La respuesta oficial varía drásticamente según la región. En Quintana Roo, el Gabinete de Seguridad afirmó que todas las personas reportadas como no localizadas entre el 6 y el 13 de marzo “se encuentran en sus hogares, sin que exista evidencia de la comisión de algún delito”, contradiciendo la percepción de crisis y los reportes periodísticos sobre la gravedad del fenómeno en la península, donde se atendieron 20 solicitudes de Alerta Amber.
La violencia contra quienes buscan verdad también escaló. El Centro de Derechos Humanos Fray Matías de Córdova denunció un segundo allanamiento y robo en sus instalaciones en Tapachula, Chiapas, ocurrido el 22 de marzo de 2026. La organización señaló un “riesgo inminente” para su personal y criticó la inacción de las autoridades para prevenir estos ataques, que se suman a las intimidaciones reportadas contra el periodista Rolando Sánchez Quintero en Guerrero.

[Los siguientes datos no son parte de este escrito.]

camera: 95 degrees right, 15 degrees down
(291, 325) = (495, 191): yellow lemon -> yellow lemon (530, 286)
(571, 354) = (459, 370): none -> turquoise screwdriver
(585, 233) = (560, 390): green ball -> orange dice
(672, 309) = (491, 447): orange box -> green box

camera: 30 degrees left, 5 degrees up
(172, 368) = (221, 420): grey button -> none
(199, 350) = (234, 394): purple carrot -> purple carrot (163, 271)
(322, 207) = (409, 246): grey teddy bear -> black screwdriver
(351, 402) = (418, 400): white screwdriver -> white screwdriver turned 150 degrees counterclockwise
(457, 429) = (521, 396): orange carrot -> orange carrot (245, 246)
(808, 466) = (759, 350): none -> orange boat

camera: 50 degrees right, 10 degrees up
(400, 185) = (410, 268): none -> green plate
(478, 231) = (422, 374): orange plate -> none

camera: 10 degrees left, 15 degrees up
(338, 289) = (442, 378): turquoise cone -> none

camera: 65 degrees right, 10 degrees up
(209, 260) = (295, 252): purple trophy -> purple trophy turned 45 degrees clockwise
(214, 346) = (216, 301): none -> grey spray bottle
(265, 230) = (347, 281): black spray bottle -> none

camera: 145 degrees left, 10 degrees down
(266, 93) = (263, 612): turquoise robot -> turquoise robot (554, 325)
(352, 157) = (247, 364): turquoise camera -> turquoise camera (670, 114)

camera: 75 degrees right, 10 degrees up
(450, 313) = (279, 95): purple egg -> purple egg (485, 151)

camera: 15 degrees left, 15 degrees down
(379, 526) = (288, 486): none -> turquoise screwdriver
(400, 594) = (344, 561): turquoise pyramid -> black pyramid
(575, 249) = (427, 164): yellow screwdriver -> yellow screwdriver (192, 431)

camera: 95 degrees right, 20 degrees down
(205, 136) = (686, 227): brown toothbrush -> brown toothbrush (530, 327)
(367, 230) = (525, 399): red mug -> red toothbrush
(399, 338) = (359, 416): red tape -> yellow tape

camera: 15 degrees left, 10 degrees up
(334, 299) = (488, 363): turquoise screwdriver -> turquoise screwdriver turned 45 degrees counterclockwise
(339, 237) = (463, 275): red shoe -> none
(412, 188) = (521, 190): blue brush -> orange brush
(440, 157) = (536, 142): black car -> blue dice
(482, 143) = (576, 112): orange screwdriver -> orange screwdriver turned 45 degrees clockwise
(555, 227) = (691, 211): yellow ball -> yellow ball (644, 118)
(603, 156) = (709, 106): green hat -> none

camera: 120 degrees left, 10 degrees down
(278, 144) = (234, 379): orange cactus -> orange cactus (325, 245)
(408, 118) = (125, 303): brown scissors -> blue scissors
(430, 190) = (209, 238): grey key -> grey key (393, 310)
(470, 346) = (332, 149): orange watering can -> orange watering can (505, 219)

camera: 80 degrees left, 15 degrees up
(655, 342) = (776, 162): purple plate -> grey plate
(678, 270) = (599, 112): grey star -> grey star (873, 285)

En San Luis Potosí, siete electricistas desaparecidos en Matehuala fueron localizados con vida tras permanecer retenidos más de dos días por un grupo criminal que intentó reclutarlos forzosamente. Para su liberación, se desplegó un operativo con 600 agentes de seguridad, mientras que en Torreón, Coahuila, familias de policías municipales desaparecidos negocian con el Ayuntamiento el acceso a pensiones, aunque el municipio argumenta que “no hay una forma jurídicamente posible” para integrarlos al fondo.
Estos eventos reflejan un panorama fragmentado donde la búsqueda independiente suple la ausencia del Estado, las cifras oficiales minimizan la gravedad del crimen y la seguridad de los defensores sigue vulnerada. Con 297 personas desaparecidas registradas en Yucatán hasta finales de 2025 y casos sin resolver como el de Matías Eliam Padilla Ávila o la directora de kínder Maricela Minerva Pineda Mendoza, la impunidad y el dolor de las familias continúan siendo la norma en el país.